Windows Phone: Microsoft will Smartphones gegen Diebstahl sichern
Microsoft plant ein Softwareupdate für seine Windows-Smartphones, das neue Sicherheitsfunktionen gegen den Diebstahl der Geräte enthalten soll. Mit dem Update soll es unter anderem möglich sein, auf dem Gerät gespeicherte Daten zu löschen und das Smartphone aus der Ferne für eine Nutzung ohne Microsoft-Login zu sperren.

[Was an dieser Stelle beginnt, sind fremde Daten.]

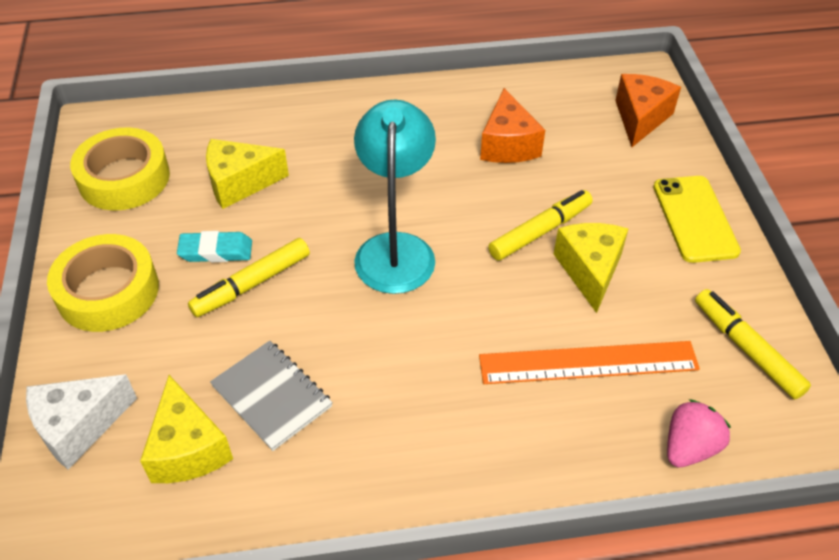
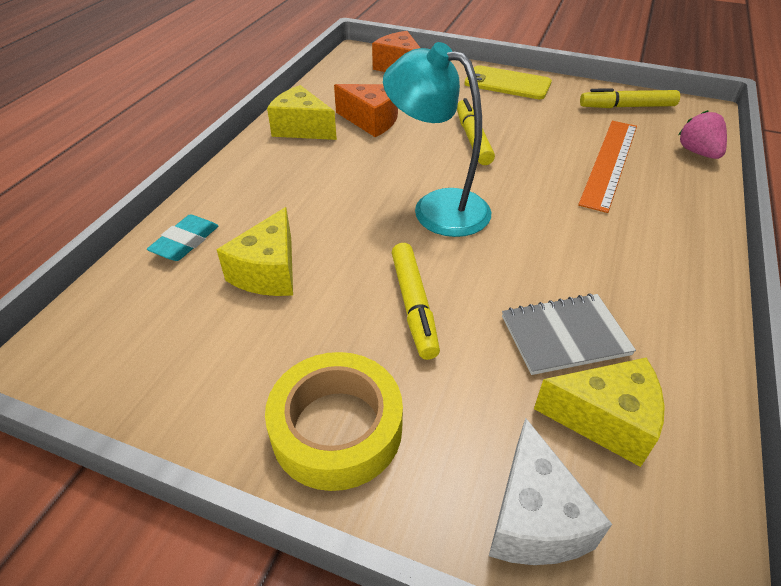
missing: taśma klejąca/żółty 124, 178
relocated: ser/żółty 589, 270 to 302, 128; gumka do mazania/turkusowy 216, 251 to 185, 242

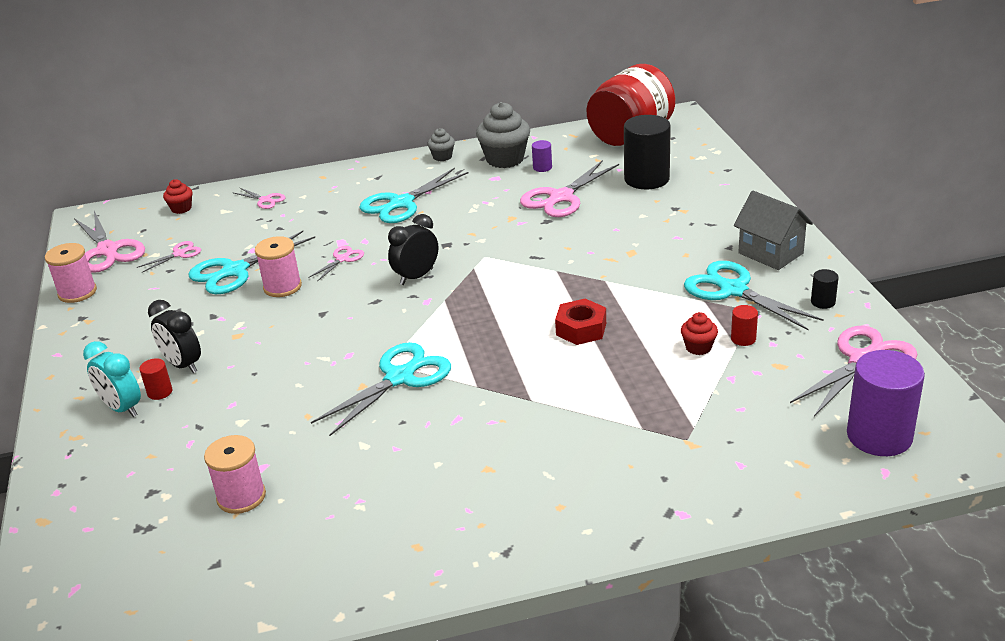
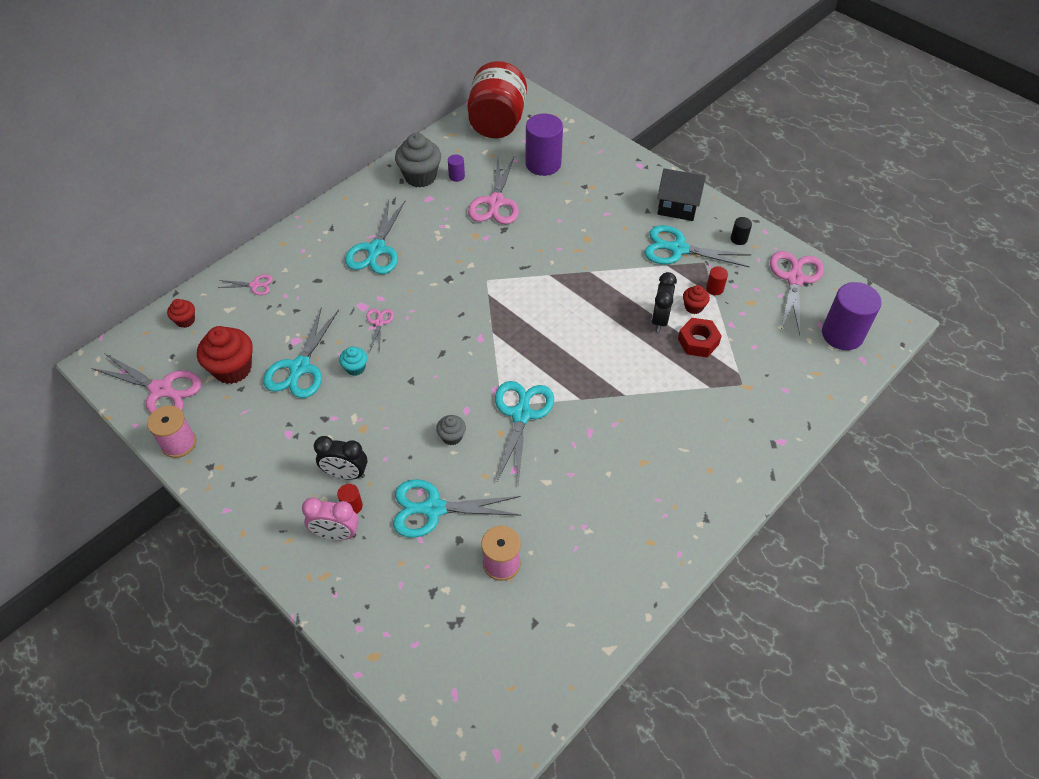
appeared: nożyczki/turkusowy 433, 509
relocated: muffinka/szary 442, 157 to 452, 436; budzik/czarny 416, 276 to 660, 319; nakrętka/czerwony 581, 329 to 698, 342
exchanged: szpulka/różowy 282, 287 to muffinka/turkusowy 355, 368; nożyczki/różowy 179, 254 to muffinka/czerwony 232, 369
colour: walec/czarny 646, 179 to walec/fioletowy 543, 164; domek/szary 770, 253 to domek/czarny 677, 207; budzik/turkusowy 122, 408 to budzik/różowy 336, 534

Der Konzern hatte im April eine Vereinbarung mit der Mobilfunk-Organisation CTIA(öffnet im neuen Fenster) unterzeichnet und sich darin verpflichtet, die eigenen Smartphones besser gegen Diebstahl zu schützen. Der Softwarekonzern kündigte nun an, das entsprechende Update noch vor der Frist im Juli 2015 veröffentlichen zu wollen. Wann genau es verfügbar sein soll, ist bislang nicht klar.
Diebstähle um 37 Prozent zurückgegangen
Neben Microsoft hatten auch Apple und Google die Vereinbarung mit der CTIA unterzeichnet. Zusätzlich haben sich Smartphone-Hersteller wie HTC, Huawei, Motorola, Nokia und Samsung zur Einhaltung der Vorgaben verpflichtet.
Apple hatte bereits im September mit iOS 7 ähnliche Funktionen eingeführt. Nach Angaben der Behörden unter anderem in San Francisco und London sind die Diebstähle seitdem um 38 bzw. 24 Prozent zurückgegangen. Auch Google arbeitet derzeit im Rahmen der zunächst nur für die USA gültigen Vereinbarung an einer Aktivierungssperre.
Lukrativer Markt für Hersteller und Handel
Die Grünen-Verbraucherschutzexpertin Bärbel Höhn hatte für Deutschland im April die flächendeckende Einführung eines Sperrsystems für Handys als Schutz gegen Diebstahl gefordert. Die Telekommunikationsbranche müsse dafür sorgen, dass gestohlene Mobiltelefone komplett unbrauchbar gemacht werden können, so Höhn damals.
Für die Hersteller und den Handel ist der Verlust von Mobiltelefonen ein lukrativer Markt. Eine Umfrage im Auftrag des IT-Verbands Bitkom im Juli 2012 hatte ergeben, dass rund jeder zehnte Deutsche (7,7 Millionen) ab 14 Jahren sein Handy schon einmal verloren hat. 3,5 Millionen wurde schon einmal ein Mobiltelefon gestohlen. Bei weiteren 2,8 Millionen Deutschen war das Gerät verschwunden und es war unklar, ob sie es verloren haben oder ob es ihnen gestohlen wurde.